I understand that OpenLDAP is a reference implementation of LDAPv3 
and therefore the main goal is to strictly adhere to the standards.

But many people using it as a base for developing client apps 
accessing other LDAP servers violating the standard 
(Netscape/iPlanet DS, Novell eDirectory, Domino/LDAP R5, etc.).

Regarding this specific issue here you already have some constants 
to allow a more liberal schema element parsing. That's what I 
suggest to leverage. Off course using these flags makes the 
application responsible for sanitizing the data / handle tricky 
situations if necessary.

Note that I do *not* vote here to make the schema parsing on the 
server-side more liberal. I'm solely talking about client-side 
parsing in my own apps.

> If someone takes the time to allow garbage in (liberal in
> what you accept) in a manner which doesn't cause garbage
> out (strict in what you send), I'm fine with allowing
> such into the distribution.  Patches welcomed.

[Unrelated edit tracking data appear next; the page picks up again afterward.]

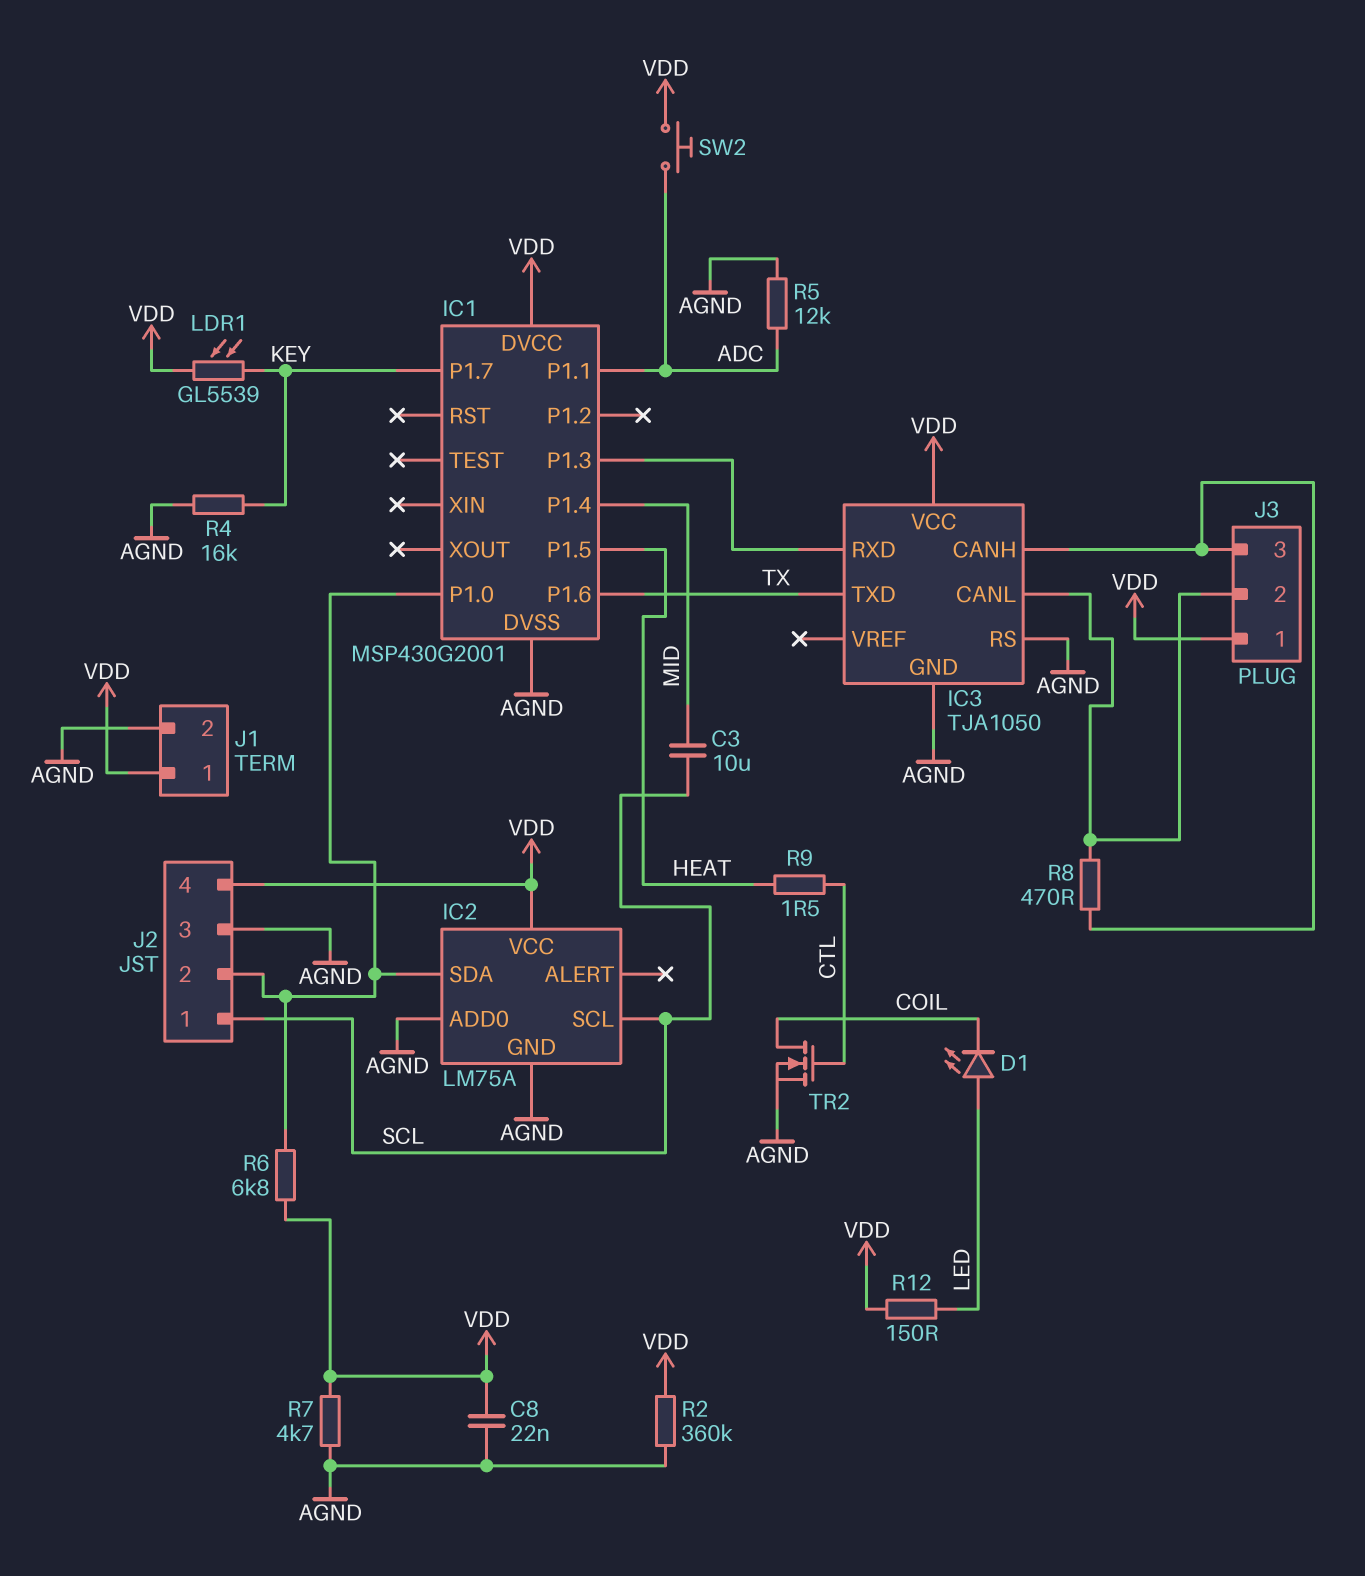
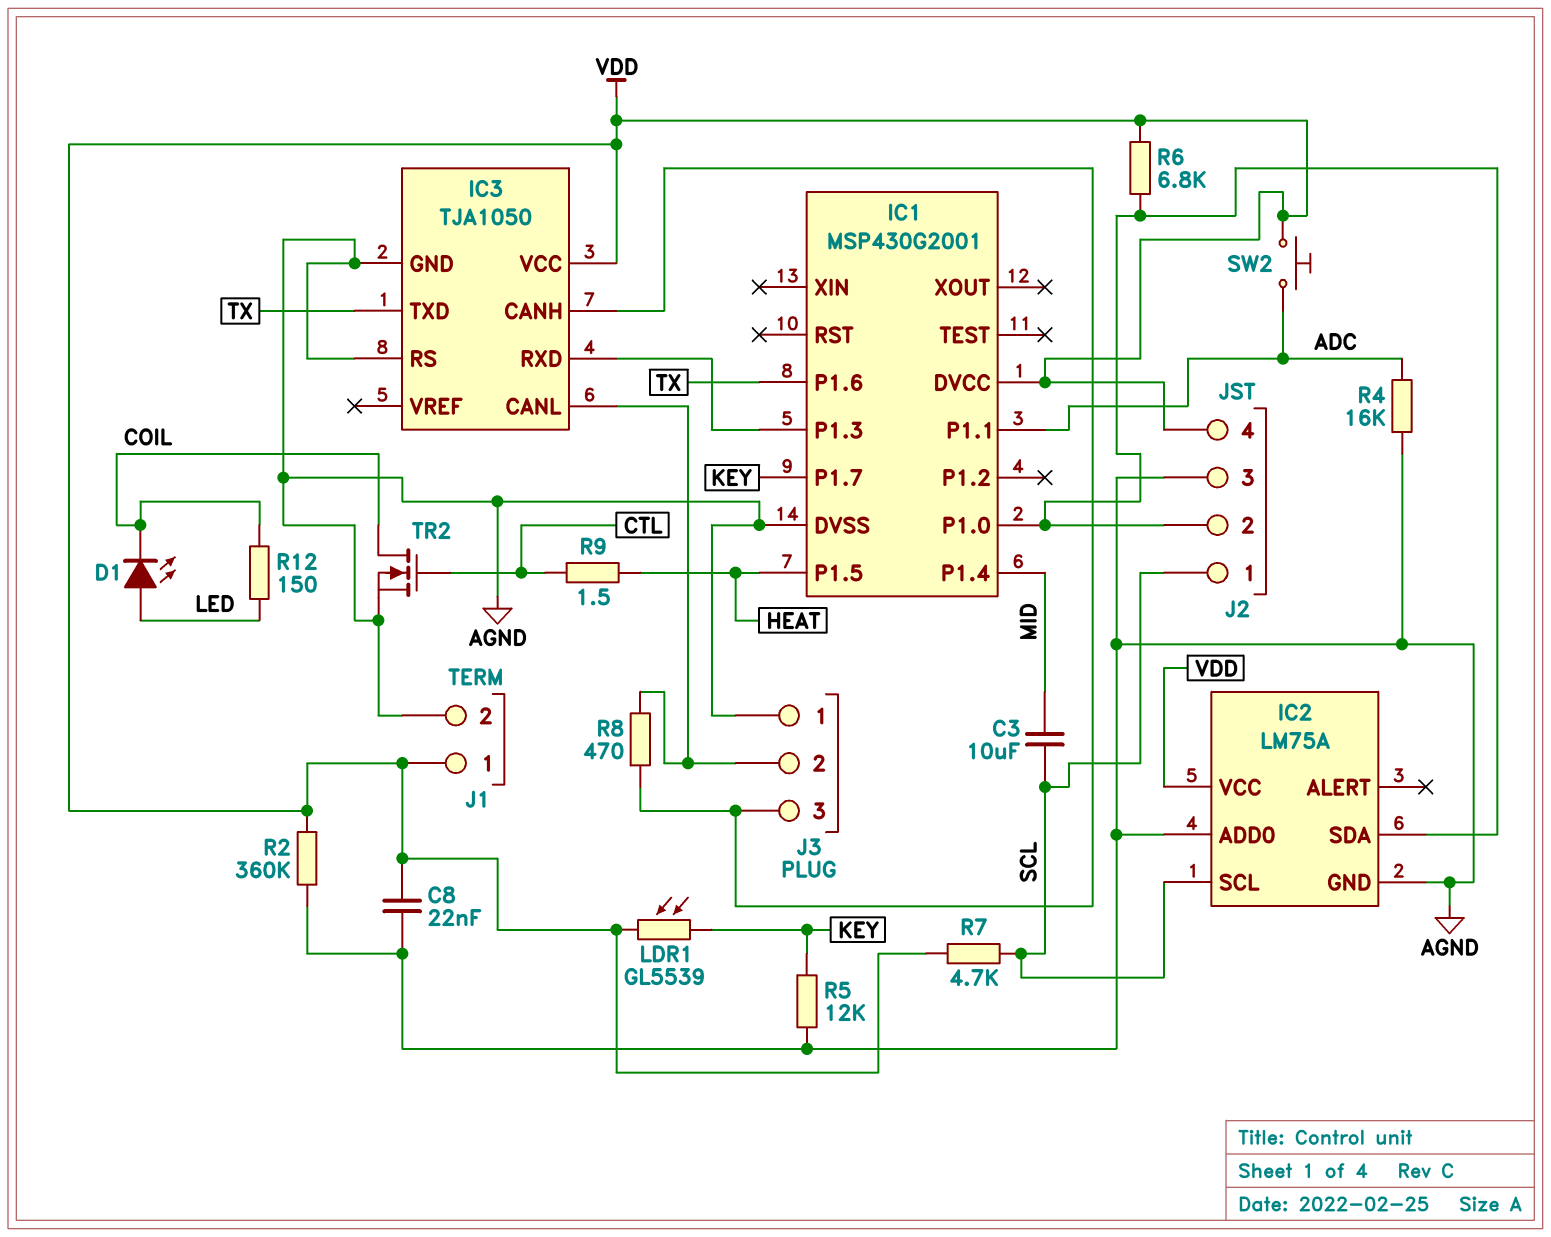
J3 pin 1: VDD -> AGND
R4: 16k (AGND, KEY) -> 16k (ADC, AGND)
R5: 12k (ADC, AGND) -> 12k (AGND, KEY)
R7: 4.7k (AGND, VDD) -> 4.7k (SCL, VDD)
R12: 150 (LED, VDD) -> 150 (COIL, LED)

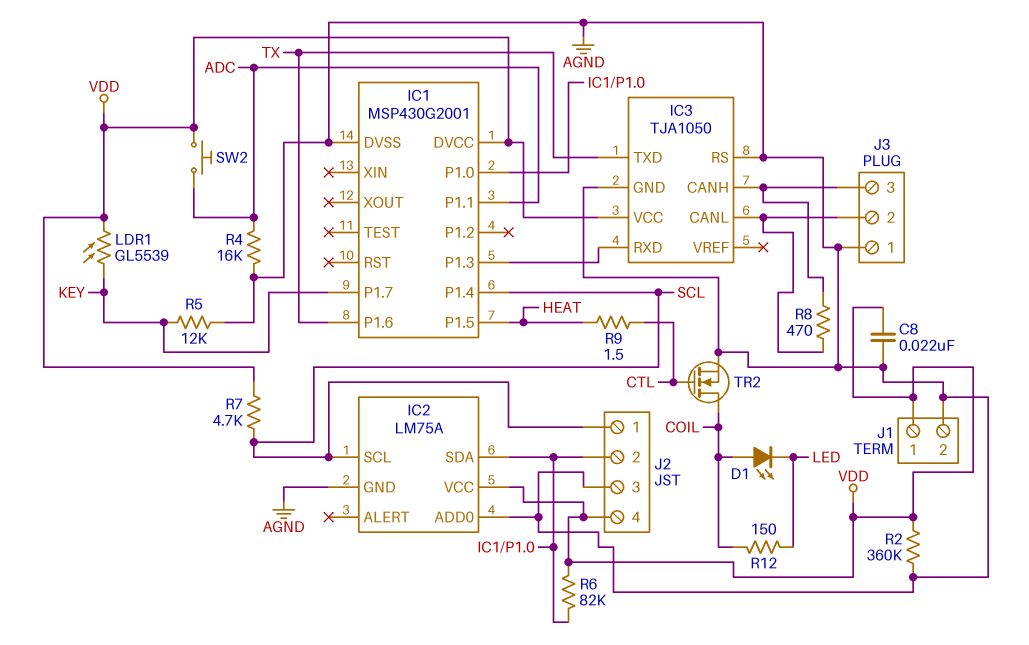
C3: 10uF (MID, SCL) -> none
D1: LED (A LED, K COIL) -> LED (A COIL, K LED)
IC1 pin P1.4: MID -> SCL
R6: 6.8k (IC1/P1.0, VDD) -> 82k (IC1/P1.0, VDD)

Well, this really depends on what you expect the application to 
send. As I said before IMHO schema-aware applications should not 
send an OID in any case. OIDs should be treated as opaque index to 
a local schema registry (except some hard-coded LDAP syntaxes). 
That's how I'm currently designing it for python-ldap. The 
attribute type and object class names are what appear in 
LDAPRequests sent to the LDAP server.

Ciao, Michael.